Graphic for divided households

Does your family story include issues which divided households?

Throughout time, people have disagreed with the people they love. Issues of childrearing, money, faith, culture, religious practices and politics have, on occasion, divided households and hardened hearts. You might immediately think of the present political environment, but this isn’t the first time in history that issues have created emotional schisms among family members and friends

Sometimes, if the animosity has been put to rest, it’s best to leave the story alone like the proverbial sleeping dog. There’s nothing to be gained from revisiting and possibly re-igniting tensions.

However, there are also times that, if handled carefully, such stories can bring socio-historical context and understanding to family dynamics and individual personalities. Read on for several ideas for telling these sensitive stories. (See also When NOT to Share.)

Put Stories of Divided Households in Historical Context

Describe the event within the framework of historical perspective. What do historians say about that time, place, or socio-political climate?

In 1968 for instance, the Vietnam war and civil rights divided households, as well as the nation. That year, Richard Nixon, Hubert Humphrey, and George Wallace ran for the White House, creating tensions that spilled over to the playground at the South Carolina elementary school I attended.

The playground bully—a girl by the way, we were quite progressive in that—favored Nixon over Humphrey. She stood at the bottom of the slide, demanding you name the candidate your parents would vote for before launching yourself down.  Those who had said “Humphrey” would be pushed off into a mud puddle as they reached the bottom. Pro-Nixon sliders, in contrast, were helped over the mud puddle.

I passed safely. At seven, the only thing I knew about politics was that my parents usually disagreed over them. Loudly. I figured one of them, at least, was for Nixon.

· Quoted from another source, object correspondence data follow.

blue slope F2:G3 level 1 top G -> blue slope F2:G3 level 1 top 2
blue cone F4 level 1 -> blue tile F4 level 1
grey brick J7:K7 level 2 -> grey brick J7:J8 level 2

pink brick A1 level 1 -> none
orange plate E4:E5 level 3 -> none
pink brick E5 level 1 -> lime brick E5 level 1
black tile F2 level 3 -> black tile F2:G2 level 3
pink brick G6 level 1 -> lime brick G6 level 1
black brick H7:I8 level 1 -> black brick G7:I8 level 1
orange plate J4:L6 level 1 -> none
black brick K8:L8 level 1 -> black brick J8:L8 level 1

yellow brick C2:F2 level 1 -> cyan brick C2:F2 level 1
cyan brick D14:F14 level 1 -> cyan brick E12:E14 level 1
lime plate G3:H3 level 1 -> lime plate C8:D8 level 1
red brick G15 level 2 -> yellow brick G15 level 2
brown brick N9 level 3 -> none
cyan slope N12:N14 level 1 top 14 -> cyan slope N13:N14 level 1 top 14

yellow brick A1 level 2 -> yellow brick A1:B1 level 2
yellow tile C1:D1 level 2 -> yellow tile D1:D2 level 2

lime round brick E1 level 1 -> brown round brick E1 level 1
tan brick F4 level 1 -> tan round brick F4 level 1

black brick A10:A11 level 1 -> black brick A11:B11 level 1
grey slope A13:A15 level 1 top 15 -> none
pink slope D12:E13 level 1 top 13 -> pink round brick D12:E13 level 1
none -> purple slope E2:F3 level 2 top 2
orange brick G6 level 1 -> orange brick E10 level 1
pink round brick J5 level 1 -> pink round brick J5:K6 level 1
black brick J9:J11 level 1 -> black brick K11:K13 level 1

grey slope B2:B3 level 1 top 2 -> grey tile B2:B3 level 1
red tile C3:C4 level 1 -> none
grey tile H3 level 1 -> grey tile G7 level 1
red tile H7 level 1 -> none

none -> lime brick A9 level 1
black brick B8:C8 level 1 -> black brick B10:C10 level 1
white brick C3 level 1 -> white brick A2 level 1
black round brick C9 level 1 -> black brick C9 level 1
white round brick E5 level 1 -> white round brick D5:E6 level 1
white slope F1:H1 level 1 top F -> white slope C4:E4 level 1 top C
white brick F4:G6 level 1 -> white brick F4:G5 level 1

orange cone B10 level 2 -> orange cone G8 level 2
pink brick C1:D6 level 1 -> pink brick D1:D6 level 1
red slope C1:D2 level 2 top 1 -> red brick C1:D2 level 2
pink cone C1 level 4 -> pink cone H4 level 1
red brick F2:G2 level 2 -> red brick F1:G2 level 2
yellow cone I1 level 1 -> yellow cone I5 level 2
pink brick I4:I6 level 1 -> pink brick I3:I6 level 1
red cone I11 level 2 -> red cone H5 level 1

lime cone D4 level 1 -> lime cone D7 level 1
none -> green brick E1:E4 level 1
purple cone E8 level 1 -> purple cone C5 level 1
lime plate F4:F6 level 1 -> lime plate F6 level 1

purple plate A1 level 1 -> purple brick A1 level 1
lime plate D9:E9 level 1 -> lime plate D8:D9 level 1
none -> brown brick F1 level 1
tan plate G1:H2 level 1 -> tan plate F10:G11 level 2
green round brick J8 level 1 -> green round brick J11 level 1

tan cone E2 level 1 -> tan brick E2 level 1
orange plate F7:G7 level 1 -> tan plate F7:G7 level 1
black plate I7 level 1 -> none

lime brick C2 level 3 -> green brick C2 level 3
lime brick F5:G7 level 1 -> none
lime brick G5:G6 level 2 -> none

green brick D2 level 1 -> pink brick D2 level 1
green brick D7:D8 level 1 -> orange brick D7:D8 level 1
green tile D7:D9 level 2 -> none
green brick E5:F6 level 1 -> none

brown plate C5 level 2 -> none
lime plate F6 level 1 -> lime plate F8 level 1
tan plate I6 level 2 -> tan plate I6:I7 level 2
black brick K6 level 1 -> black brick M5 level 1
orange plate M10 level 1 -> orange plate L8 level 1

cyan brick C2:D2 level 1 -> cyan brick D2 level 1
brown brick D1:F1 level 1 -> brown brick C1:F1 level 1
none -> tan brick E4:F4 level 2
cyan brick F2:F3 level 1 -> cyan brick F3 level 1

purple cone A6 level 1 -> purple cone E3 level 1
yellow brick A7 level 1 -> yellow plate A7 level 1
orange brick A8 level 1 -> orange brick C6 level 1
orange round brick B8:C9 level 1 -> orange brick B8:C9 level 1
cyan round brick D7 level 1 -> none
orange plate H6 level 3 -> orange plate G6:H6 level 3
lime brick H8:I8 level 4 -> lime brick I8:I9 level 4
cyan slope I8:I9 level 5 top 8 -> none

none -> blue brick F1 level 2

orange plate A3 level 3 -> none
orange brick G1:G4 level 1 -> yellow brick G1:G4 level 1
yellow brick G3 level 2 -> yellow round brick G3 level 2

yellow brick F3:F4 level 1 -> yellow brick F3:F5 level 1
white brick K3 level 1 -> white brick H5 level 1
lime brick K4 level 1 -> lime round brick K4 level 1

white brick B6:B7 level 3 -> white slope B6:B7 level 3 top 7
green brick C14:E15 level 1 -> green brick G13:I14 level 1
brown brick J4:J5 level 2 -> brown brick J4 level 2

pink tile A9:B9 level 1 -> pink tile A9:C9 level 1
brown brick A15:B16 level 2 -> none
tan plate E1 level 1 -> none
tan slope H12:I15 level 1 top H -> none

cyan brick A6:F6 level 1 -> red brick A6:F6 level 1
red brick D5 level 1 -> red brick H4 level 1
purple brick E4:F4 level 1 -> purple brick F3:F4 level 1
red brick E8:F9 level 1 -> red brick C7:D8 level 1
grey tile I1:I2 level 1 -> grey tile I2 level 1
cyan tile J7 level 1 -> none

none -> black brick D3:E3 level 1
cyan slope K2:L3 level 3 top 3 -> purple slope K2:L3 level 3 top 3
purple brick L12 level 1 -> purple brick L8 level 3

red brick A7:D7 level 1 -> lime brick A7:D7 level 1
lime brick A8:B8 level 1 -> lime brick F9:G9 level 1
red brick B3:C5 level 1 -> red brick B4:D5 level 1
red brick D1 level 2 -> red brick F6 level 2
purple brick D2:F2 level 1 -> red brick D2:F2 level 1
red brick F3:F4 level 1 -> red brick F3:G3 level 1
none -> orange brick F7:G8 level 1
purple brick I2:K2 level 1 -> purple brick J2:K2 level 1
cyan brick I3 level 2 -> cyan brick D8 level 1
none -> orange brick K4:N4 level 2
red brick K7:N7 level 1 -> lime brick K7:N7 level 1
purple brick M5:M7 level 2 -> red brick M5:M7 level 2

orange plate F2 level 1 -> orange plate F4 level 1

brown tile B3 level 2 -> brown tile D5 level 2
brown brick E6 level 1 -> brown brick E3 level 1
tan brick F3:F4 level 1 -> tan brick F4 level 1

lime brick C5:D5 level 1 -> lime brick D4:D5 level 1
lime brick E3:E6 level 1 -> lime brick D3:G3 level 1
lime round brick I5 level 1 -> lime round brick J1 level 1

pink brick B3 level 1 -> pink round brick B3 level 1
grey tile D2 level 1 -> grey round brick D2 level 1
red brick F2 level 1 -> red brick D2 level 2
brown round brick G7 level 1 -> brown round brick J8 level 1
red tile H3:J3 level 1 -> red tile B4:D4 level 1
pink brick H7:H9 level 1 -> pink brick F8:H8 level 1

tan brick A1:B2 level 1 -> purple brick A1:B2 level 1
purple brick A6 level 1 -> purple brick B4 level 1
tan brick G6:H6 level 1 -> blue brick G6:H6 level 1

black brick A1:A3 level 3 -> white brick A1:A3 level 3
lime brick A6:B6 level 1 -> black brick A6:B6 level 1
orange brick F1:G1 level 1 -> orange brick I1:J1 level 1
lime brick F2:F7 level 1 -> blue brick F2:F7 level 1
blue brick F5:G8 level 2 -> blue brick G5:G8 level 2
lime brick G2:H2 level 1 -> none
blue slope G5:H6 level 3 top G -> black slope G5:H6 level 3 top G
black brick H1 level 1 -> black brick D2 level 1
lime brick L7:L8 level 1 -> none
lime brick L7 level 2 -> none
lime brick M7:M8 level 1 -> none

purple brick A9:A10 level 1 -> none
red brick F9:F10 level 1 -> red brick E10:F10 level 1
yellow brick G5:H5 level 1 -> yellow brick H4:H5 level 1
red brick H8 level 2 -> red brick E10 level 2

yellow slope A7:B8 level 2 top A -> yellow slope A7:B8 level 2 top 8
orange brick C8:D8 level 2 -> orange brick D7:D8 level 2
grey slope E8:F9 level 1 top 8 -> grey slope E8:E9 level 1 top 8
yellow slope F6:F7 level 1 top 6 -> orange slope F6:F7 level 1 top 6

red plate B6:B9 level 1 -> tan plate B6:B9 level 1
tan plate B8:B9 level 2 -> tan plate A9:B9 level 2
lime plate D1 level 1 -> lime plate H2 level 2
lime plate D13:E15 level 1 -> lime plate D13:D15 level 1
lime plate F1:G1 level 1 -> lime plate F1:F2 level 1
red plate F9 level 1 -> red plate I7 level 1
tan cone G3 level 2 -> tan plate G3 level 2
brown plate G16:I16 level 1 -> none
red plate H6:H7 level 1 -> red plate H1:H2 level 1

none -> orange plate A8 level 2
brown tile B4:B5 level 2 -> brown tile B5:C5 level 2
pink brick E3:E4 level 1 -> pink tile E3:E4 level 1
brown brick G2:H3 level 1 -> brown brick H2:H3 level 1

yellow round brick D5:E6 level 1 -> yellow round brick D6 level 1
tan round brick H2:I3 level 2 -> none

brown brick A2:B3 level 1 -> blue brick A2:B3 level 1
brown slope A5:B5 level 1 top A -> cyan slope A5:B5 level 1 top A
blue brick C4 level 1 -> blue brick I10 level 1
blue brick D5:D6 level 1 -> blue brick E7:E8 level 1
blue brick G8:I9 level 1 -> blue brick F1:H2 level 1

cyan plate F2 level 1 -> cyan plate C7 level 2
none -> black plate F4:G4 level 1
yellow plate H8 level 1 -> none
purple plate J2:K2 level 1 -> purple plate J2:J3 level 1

Not even remembering the bully’s name, I can only speculate why she felt so strongly about Nixon. However, it’s not hard to imagine the adult discussions she’d overheard. That year, the nation had seen both Martin Luther King, Jr. and Robert F. Kennedy assassinated. There were race riots and war protests. Per Wikipedia, it was also “the first election after the passage of the Voting Rights Act of 1965, which had led to mass enfranchisement of racial minorities throughout the country, especially in the South.”

And if the children were behaving badly over the election, it’s not hard to imagine how the adults were acting.

Explain How Individuals were a Product of their Times.

I’m not suggesting white-washing or revising history or defending past actions. However, I am suggesting that we make an effort to illuminate the times in which ancestors or family members lived—particularly in their formative years. Absentee fathers, for instance, saw themselves as good providers. Strict mothers prided themselves as installing a reliable moral compass in their kids.

If we only hold their actions up to a 21st century lamp, these family members or ancestors don’t look attractive. But usually, our goal isn’t to indict or judge, but to promote understanding. Do a little research so that you’re not unintentionally misrepresenting their stories. The fact that a daughter was made to work instead of attending college so that she could put her brother through school was unquestionably unfair by today’s standards. But the mother that made that decision might have simply been a product of her times, upbringing, and culture.

Highlight Healing

How did family members get beyond the issues? Did the issues resolve or become irrelevant?

How did the divided households come together? Did individuals agree to disagree? Did wounds heal with time or was healing hard work? Make sure you tell that story too.

Your Turn

What stories have you struggled with portraying in the correct light? Did you write it? How did you decide how you were going to approach the past?